BİR MESAJ:Ey mü’min kardeşim! Hassâsiyetler içerisinde bir hayat yaşamaya çalış!”

Gönül yapmak, Halîl’im, Kâbe bünyâd etmeden yeğdir,
Dil-i mahzûnu şâd etmek kul âzâd etmeden yeğdir. (Hacı Bayrâm-ı Velî -kuddîse sirruhû-)

Mü’min; imtihan için geldiği şu fânî dünya hayatında hassâsiyet sahibi olmalı, gücü yettiği kadar hassas bir hayat yaşamaya çalışmalıdır.

Hassâsiyet kelimesi lügatte, Arapça his / حس kelimesinden gelir. Mastar ekini alan hassâsiyet kelimesi ise; hassas olma durumu, hassaslık, dikkatlilik, duyarlılık, ihtimamlılık gibi mânâlara gelmektedir. Yine lügatlerde hassâsiyet kelimesinin; hissetmek, tadını almak gibi mânâları da vardır.

Görüldüğü gibi hassâsiyet kelimesinin hangi mânâsını alırsanız alın, her birinin mü’minin sahip olması gereken hassâsiyetlerle bir bağının olduğu görülmektedir.

Mü’min öncelikli olarak îman konusunda hassâsiyet sahibi olmalı, îman hassâsiyetine sahip olmalıdır. Hassâsiyet kelimesinin; hissetmek, tadını almak mânâlarını da düşündüğümüzde mü’min îmânı hissetmeli, îmânın tadını almalıdır.

Serlevha hadîsimizde Allah Rasûlü -sallâllâhu aleyhi ve sellem-, îmânın tadını almanın bazı yollarını bizlere tavsif etmiştir.
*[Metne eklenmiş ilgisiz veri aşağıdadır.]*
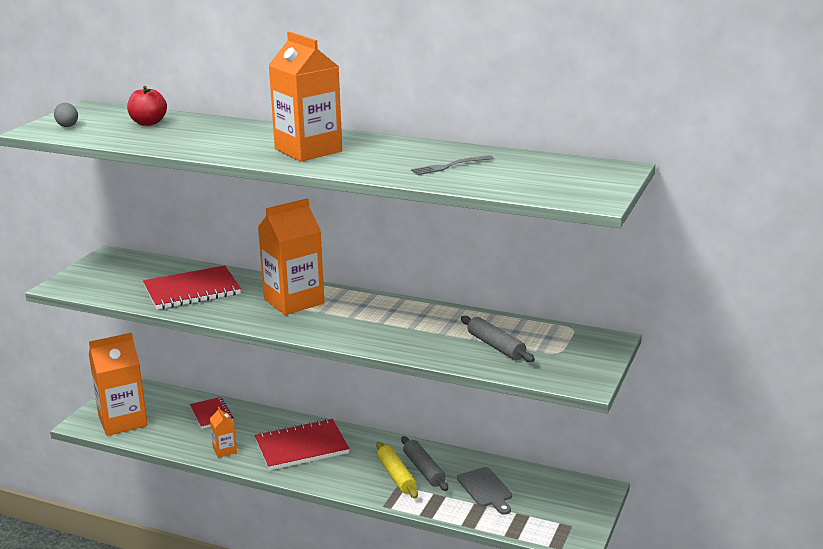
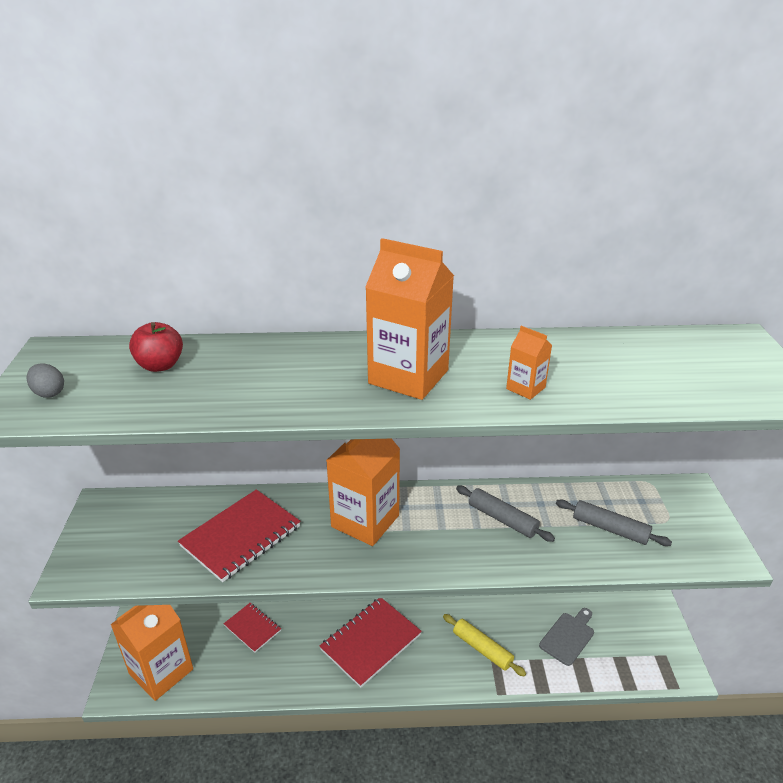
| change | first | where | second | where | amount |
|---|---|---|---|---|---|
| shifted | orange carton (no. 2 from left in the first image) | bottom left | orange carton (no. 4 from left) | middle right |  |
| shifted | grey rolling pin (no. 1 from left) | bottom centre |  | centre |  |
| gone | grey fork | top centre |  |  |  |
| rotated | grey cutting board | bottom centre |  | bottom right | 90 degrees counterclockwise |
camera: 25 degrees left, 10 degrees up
Bu mânâda hassâsiyet içerisinde bir hayat yaşayan mü’min; îman nimetinin hayatında ne kadar mühim bir yerinin olduğunu idrâk ederek her zerresiyle îmânı hissedecek, îmânın tadını alacaktır.

Dolayısıyla mü’min; hassâsiyetlere bağlı kaldığı sürece, îmânın tadını alabilecektir.

Mü’minde bulunması gereken en mühim hassâsiyetlerden biri, namaz hassâsiyetidir. Mü’min; namaz hususunda çok hassas olmalı, tâdil-i erkâna uyarak dosdoğru bir namaz kılabilmek için hassâsiyet göstermelidir.

Allah Teâlâ; Kur’ân-ı Kerim’de ebedî kurtuluşa eren mü’minlerin vasıflarından bahsederken, ilk olarak tâdîl-i erkâna uyarak huşû içerisinde namaz kılanları yani namaz hususunda hassâsiyet gösterenleri zikretmiştir. (el-Mü’minûn, 23/1-2)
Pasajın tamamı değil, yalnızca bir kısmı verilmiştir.